Facilities Available for Graduate Studies
The program is a research and education group working toward the development of sustainable agricultural systems. It gives high priority to forging links with farmers, gardeners, researchers, and faculty at other facilities. It manages two facilities: the 25-acre Farm on a lower meadow of campus and the four-acre Alan Chadwick Garden on the upper campus. The Farm is the primary research facility and includes research plots, raised-bed gardens, row crops, orchards, a laboratory, and a solar greenhouse. Graduate students may arrange to use the facilities as part of their course work or research.
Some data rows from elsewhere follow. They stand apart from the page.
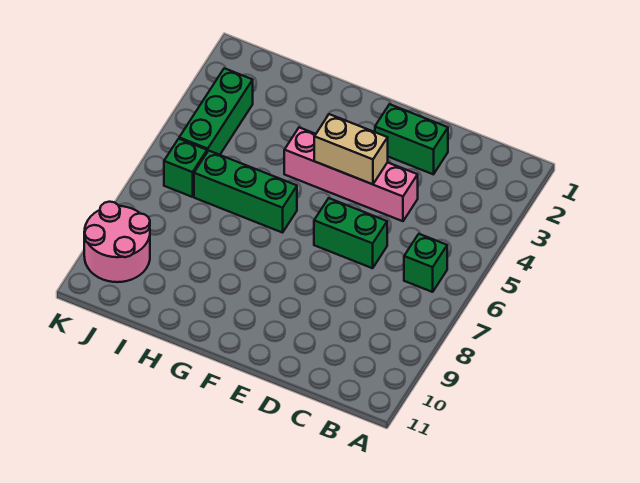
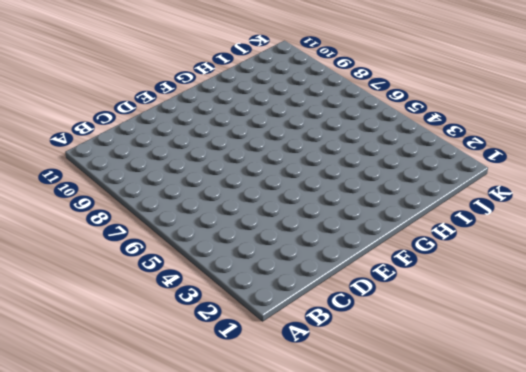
none -> green brick B6 level 1
none -> green brick D2:E2 level 1

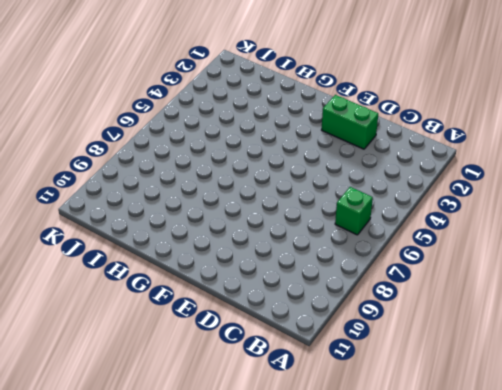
none -> pink brick D4:G4 level 1
none -> green brick D6:E6 level 1

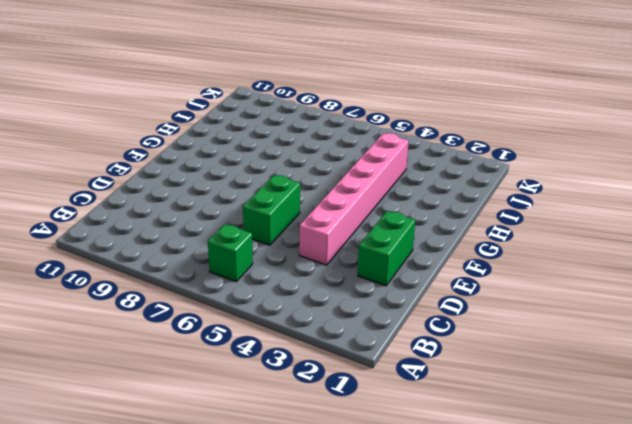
pink brick D4:I4 level 1 -> pink brick D4:G4 level 1
none -> green brick G6:I6 level 1
none -> green brick J3:J5 level 1

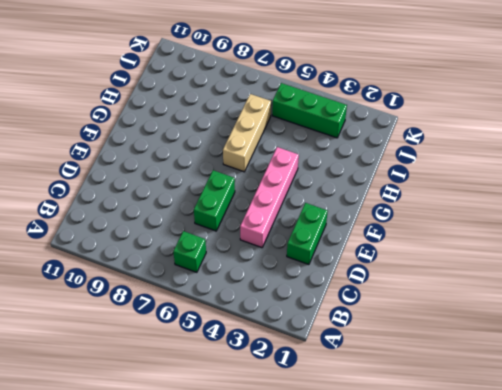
tan brick G6:I6 level 1 -> green brick G6:I6 level 1
none -> green brick J6 level 1
none -> pink round brick J9:K10 level 1

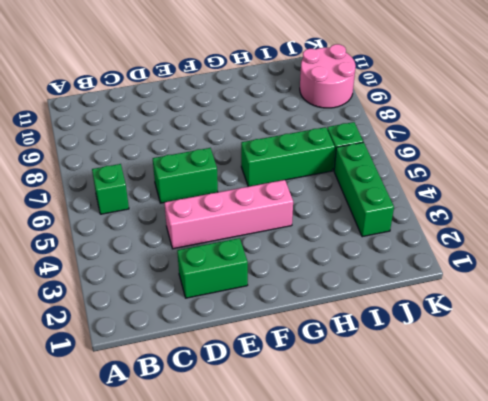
none -> tan brick E4:F4 level 2

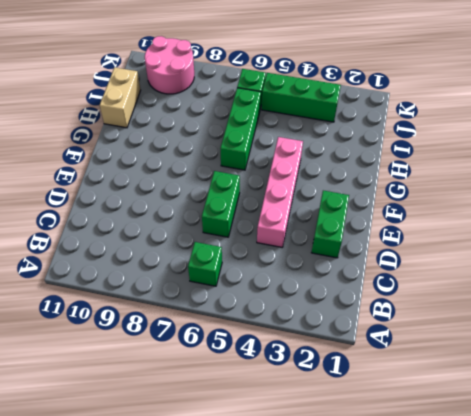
tan brick H11:I11 level 1 -> tan brick E4:F4 level 2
The Department of Environmental Studies maintains a graduate computing
facility for the exclusive use of its students, in addition to the more
specialized geographic information systems facility mentioned below. The
campus as a whole also maintains computer labs for
student use. The Department of Environmental Studies hosts the campus
Center for Integrated Spatial Research (CISR), formerly the GIS/ISC
Laboratory, which serves as a central facility for spatially-focused
research and training at the UCSC. CISR is focused on integrating
state-of-of-the-art spatial technology, methods, and data (geographic
information systems, global positioning systems, remote sensing, spatial
modeling/statistics) with pressing interdisciplinary research and
fostering cross-domain cooperation in the application of these tools.
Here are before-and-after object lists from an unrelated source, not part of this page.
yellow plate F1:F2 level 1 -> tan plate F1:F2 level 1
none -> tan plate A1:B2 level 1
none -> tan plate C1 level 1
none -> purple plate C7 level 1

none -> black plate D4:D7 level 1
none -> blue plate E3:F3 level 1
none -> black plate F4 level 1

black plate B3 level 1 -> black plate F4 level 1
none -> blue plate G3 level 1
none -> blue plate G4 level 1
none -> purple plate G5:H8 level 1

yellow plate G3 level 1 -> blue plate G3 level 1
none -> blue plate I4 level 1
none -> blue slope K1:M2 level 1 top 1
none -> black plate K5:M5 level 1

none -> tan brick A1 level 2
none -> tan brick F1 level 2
Graduate students engaged in spatially-focused courses and research
projects have access to facilities managed by CISR. For more
information go to http://spatial.cisr.ucsc.edu
The University Library consists of two facilities: the main or McHenry Library, which provides centralized support for instruction and research in the humanities, arts, and social sciences, and the technologically innovative Science Library. The University Library contains over 1.25 million volumes, nearly 9,000 periodical titles, and over 500,000 non print items. Daily shuttles to the UC Berkeley campus libraries and Interlibrary Loan services expand UCSC's information base to the UC system; there is also access to the Stanford University libraries. The online MELVYLŪ catalog indexes the holdings of all UC libraries; the holdings of the California Digital Library are also available.
The campus Arboretum is a research and teaching facility containing representatives of nearly 300 plant families. Greenhouse facilities are available for research, and special collections of conifers, primitive angiosperms, and plant families of the Southern Hemisphere are available for study.
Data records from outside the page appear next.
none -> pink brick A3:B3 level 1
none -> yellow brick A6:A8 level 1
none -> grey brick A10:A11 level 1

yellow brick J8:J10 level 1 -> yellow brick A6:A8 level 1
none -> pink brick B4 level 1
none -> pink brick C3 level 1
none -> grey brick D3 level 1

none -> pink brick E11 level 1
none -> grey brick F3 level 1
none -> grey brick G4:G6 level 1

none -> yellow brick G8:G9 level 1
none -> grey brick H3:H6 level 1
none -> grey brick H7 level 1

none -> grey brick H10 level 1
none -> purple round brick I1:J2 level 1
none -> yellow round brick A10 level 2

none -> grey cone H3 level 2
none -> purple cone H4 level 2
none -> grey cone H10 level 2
The Museum of Natural History Collections (MNHC) is dedicated to cultivating an increased understanding of and appreciation for the natural world by promoting the use of its natural science collections for teaching, research, and aesthetics. The museum is the main repository for natural science collections at UC Santa Cruz. Collections include specimens of plants, insects, fishes, amphibians, reptiles, birds, and mammals. The museum loans specimens for use in teaching, research, and artwork to faculty, students, staff, associates, and others. In addition, the museum maintains the department's field-equipment pool. Equipment such as measuring tapes, thermometers, binoculars, and soil-sampling kits are loaned to students and others working on class, internship, or independent study-related field projects.
The University of California Natural Reserve System (NRS) provides access to and maintains 34 natural areas that encompass diverse and undisturbed examples of California's terrain, both aquatic and terrestrial. The reserves were established for teaching and research. Although graduate students may work on any of the reserves, the Santa Cruz campus has administrative responsibility for four: the former Ft. Ord military site, Landels-Hill Big Creek Reserve, Younger Lagoon, and Año Nuevo Island. In addition, the 400-acre UCSC campus reserve includes a remarkably diverse array of communities to study.